# Fill out and send back Bianchi warranty card?



## kearnybiker (Sep 13, 2012)

Hey guys, just got my Infinito and I was wondering if I have to do anything on my part to establish the beginning of my warranty. Inside the warranty book there's a form with various sections to fill out. Is this supposed to be sent back to Bianchi or what? Thanks.


----------



## Lhorn (Nov 9, 2011)

If I remember correctly I did it online.


----------



## Bianchi-001 (Nov 3, 2012)

I did my online as well

Be well..be kind, Bianchi-001


----------



## Tspeters (Oct 14, 2012)

OK so what am I missing ? I have the warrantee form in the owners' manual but went online to do my registration and cannot find a web link to register ? I looked at Bianchi USA and the Global site. Do I have to create a log-in membership first ?

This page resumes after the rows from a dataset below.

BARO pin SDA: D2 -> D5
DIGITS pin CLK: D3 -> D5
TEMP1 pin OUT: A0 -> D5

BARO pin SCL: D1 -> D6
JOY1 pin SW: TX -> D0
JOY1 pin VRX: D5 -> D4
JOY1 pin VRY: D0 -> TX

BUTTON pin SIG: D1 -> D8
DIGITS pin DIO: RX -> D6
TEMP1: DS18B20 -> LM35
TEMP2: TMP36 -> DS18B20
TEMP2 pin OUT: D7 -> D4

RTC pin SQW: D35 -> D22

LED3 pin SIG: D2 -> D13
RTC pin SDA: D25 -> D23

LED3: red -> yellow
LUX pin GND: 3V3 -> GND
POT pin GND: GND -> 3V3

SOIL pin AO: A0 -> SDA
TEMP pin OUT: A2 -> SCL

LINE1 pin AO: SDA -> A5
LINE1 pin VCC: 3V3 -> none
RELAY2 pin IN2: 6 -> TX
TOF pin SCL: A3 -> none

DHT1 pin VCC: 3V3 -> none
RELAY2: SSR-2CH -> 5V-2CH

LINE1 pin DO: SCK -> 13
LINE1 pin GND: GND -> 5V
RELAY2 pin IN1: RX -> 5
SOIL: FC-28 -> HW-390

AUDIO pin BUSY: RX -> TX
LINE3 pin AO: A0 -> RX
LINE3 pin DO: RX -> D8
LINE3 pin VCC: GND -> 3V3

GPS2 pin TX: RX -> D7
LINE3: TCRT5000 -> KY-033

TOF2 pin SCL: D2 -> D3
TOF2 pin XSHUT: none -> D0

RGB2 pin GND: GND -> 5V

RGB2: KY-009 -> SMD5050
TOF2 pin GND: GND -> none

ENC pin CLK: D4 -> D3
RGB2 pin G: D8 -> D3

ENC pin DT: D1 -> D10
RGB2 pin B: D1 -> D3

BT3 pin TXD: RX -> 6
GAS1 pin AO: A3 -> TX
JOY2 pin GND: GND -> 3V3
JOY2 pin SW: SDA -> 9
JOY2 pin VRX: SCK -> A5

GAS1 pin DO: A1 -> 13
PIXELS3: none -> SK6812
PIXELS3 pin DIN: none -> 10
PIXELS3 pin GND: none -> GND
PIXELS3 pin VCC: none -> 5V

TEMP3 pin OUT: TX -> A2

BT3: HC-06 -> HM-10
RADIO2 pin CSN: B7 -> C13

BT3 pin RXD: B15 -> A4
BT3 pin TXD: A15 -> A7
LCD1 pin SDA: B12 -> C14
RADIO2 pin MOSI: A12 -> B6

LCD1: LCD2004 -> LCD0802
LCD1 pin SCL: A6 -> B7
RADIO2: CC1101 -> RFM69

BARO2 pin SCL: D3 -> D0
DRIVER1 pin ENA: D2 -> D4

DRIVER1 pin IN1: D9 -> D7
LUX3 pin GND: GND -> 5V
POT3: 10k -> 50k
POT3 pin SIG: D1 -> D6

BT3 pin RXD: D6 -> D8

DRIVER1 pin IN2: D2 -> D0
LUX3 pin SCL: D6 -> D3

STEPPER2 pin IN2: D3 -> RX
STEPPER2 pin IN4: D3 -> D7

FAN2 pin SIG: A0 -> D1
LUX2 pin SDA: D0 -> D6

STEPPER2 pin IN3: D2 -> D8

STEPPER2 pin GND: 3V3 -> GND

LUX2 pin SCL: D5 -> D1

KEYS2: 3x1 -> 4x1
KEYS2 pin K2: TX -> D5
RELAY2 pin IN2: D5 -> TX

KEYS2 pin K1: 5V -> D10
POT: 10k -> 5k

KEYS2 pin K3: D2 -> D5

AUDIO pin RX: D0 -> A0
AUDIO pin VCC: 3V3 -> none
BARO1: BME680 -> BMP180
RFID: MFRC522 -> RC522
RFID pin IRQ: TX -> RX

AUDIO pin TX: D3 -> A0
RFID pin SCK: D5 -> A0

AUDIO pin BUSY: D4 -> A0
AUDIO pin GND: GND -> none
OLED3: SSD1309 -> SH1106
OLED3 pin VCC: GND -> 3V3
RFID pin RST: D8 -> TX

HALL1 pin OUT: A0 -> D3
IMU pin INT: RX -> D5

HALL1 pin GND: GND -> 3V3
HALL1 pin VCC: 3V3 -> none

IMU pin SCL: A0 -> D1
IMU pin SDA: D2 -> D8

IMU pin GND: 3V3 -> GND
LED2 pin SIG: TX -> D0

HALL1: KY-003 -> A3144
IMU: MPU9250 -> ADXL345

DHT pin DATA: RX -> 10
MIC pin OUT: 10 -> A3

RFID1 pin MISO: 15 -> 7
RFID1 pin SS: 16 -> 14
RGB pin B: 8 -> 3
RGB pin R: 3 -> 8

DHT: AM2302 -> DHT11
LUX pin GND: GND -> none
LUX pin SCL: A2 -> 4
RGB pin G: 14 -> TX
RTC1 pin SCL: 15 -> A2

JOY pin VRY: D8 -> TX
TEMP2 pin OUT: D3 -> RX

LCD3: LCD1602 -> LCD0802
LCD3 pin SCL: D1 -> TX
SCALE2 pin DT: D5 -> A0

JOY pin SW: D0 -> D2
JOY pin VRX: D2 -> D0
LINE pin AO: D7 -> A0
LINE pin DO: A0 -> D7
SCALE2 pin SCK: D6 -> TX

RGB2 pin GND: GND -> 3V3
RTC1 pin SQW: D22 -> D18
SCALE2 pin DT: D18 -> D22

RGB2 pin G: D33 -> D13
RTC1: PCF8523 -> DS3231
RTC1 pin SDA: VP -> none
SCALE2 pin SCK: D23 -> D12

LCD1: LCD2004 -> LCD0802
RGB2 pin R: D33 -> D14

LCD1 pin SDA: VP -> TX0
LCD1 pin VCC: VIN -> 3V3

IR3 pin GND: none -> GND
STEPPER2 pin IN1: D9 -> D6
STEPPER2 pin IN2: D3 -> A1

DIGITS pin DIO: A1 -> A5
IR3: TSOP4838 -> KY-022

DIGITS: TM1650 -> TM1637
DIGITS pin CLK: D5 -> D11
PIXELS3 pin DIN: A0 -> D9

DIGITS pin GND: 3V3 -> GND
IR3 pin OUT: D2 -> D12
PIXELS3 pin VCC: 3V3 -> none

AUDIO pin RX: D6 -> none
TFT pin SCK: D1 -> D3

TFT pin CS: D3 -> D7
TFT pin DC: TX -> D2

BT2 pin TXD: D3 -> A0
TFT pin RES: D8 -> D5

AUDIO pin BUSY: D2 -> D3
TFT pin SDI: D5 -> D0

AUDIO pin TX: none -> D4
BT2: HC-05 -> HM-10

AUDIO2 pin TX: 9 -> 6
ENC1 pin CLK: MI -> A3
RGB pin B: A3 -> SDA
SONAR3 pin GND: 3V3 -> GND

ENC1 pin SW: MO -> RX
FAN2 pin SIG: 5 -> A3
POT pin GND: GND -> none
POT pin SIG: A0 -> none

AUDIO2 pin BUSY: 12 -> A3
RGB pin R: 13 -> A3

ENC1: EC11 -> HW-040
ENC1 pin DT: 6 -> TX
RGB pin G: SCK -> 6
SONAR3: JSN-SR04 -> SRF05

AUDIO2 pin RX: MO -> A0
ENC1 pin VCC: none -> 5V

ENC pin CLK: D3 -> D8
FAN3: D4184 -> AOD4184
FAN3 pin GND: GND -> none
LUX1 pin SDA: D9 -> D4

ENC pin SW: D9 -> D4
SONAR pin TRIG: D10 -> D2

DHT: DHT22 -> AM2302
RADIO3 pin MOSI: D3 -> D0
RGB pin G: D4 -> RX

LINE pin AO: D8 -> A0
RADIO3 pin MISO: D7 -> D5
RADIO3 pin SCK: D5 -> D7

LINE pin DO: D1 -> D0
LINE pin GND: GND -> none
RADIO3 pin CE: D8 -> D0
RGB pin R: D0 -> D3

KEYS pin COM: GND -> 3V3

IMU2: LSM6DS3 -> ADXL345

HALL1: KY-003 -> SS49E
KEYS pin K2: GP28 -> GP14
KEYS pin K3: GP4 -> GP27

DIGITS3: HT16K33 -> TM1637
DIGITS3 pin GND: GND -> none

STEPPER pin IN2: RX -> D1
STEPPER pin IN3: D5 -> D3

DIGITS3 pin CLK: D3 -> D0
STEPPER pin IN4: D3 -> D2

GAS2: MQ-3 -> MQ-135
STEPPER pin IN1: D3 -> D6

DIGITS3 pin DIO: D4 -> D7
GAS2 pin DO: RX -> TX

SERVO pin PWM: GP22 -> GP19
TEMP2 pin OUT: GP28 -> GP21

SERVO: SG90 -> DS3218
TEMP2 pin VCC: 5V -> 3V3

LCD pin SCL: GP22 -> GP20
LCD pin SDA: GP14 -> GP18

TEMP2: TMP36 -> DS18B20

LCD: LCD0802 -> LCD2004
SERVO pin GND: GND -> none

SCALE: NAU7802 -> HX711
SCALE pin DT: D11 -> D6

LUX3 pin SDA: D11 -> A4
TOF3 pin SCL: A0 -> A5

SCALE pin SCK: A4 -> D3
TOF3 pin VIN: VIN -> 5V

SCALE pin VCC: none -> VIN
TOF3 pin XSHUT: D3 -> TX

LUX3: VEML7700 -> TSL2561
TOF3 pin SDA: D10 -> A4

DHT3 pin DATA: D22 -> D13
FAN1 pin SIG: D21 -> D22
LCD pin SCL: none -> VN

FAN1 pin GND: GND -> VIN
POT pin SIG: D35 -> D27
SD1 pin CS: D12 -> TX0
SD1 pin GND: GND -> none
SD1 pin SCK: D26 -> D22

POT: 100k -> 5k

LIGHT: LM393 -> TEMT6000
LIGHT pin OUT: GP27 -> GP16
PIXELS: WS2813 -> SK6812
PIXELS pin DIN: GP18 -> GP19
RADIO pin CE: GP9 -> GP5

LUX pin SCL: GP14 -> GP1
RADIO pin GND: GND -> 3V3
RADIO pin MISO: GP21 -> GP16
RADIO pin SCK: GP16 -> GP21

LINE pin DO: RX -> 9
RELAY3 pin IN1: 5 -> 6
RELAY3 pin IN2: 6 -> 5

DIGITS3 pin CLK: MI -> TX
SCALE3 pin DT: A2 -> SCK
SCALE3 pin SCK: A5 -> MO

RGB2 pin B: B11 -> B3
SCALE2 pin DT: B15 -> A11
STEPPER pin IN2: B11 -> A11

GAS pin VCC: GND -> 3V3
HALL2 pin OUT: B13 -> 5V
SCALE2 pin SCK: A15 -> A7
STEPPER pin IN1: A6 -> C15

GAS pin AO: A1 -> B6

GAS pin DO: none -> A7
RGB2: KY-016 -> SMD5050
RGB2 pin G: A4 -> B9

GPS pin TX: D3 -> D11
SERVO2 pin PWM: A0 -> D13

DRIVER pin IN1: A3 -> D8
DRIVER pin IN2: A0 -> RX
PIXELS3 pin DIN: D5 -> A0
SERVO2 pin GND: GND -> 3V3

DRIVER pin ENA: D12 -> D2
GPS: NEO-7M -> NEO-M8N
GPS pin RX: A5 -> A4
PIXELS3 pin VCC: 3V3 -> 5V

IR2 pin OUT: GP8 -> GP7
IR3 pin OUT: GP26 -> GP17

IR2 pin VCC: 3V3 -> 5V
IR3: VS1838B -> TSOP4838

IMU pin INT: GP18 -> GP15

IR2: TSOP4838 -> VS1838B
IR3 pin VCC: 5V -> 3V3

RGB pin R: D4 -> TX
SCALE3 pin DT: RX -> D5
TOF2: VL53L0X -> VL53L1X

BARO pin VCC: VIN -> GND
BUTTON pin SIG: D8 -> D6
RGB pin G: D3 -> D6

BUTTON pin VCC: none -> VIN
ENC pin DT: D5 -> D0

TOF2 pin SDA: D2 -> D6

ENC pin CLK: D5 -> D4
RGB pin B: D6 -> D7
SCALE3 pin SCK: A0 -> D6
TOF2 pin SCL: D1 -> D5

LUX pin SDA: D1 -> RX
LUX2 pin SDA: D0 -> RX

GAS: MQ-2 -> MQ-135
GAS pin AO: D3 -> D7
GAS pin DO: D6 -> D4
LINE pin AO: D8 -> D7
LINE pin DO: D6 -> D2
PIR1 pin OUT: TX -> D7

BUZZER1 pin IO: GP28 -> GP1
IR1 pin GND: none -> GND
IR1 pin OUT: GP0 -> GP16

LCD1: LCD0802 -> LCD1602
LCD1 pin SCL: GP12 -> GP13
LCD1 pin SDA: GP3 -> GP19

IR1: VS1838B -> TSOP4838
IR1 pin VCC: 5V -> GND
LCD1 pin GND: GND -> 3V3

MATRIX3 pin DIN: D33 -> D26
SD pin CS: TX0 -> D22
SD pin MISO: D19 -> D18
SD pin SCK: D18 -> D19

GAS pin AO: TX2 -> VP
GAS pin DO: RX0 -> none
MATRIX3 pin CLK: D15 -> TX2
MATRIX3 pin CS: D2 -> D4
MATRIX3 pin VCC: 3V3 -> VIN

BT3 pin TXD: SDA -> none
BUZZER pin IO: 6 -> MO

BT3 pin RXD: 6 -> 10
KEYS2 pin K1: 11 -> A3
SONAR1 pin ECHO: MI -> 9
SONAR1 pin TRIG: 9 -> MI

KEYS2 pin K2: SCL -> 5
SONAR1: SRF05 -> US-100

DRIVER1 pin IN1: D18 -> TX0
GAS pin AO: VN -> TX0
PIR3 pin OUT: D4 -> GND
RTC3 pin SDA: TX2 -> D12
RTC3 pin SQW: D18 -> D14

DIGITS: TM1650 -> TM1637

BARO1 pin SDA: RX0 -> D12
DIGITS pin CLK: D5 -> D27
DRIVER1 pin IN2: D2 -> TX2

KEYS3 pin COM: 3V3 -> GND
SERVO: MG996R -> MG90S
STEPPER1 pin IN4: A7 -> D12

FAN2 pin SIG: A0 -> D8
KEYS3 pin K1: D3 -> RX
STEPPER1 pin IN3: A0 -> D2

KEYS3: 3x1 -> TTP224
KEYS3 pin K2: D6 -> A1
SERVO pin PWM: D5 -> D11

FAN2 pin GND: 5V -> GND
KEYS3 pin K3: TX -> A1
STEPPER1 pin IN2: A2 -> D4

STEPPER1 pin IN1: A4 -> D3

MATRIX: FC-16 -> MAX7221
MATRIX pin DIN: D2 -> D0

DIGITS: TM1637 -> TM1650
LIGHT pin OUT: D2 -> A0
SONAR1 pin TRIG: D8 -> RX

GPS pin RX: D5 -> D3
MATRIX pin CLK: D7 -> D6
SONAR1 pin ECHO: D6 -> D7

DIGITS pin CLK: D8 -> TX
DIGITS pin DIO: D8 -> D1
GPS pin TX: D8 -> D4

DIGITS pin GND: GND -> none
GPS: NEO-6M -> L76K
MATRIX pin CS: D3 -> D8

Want to register my new Infinto


----------



## kearnybiker (Sep 13, 2012)

Tspeters said:


> OK so what am I missing ? I have the warrantee form in the owners' manual but went online to do my registration and cannot find a web link to register ? I looked at Bianchi USA and the Global site. Do I have to create a log-in membership first ?
> 
> Want to register my new Infinto


Sorry about the late reply. Yes, I created a log in before registering. I hope I did it right. Lol


----------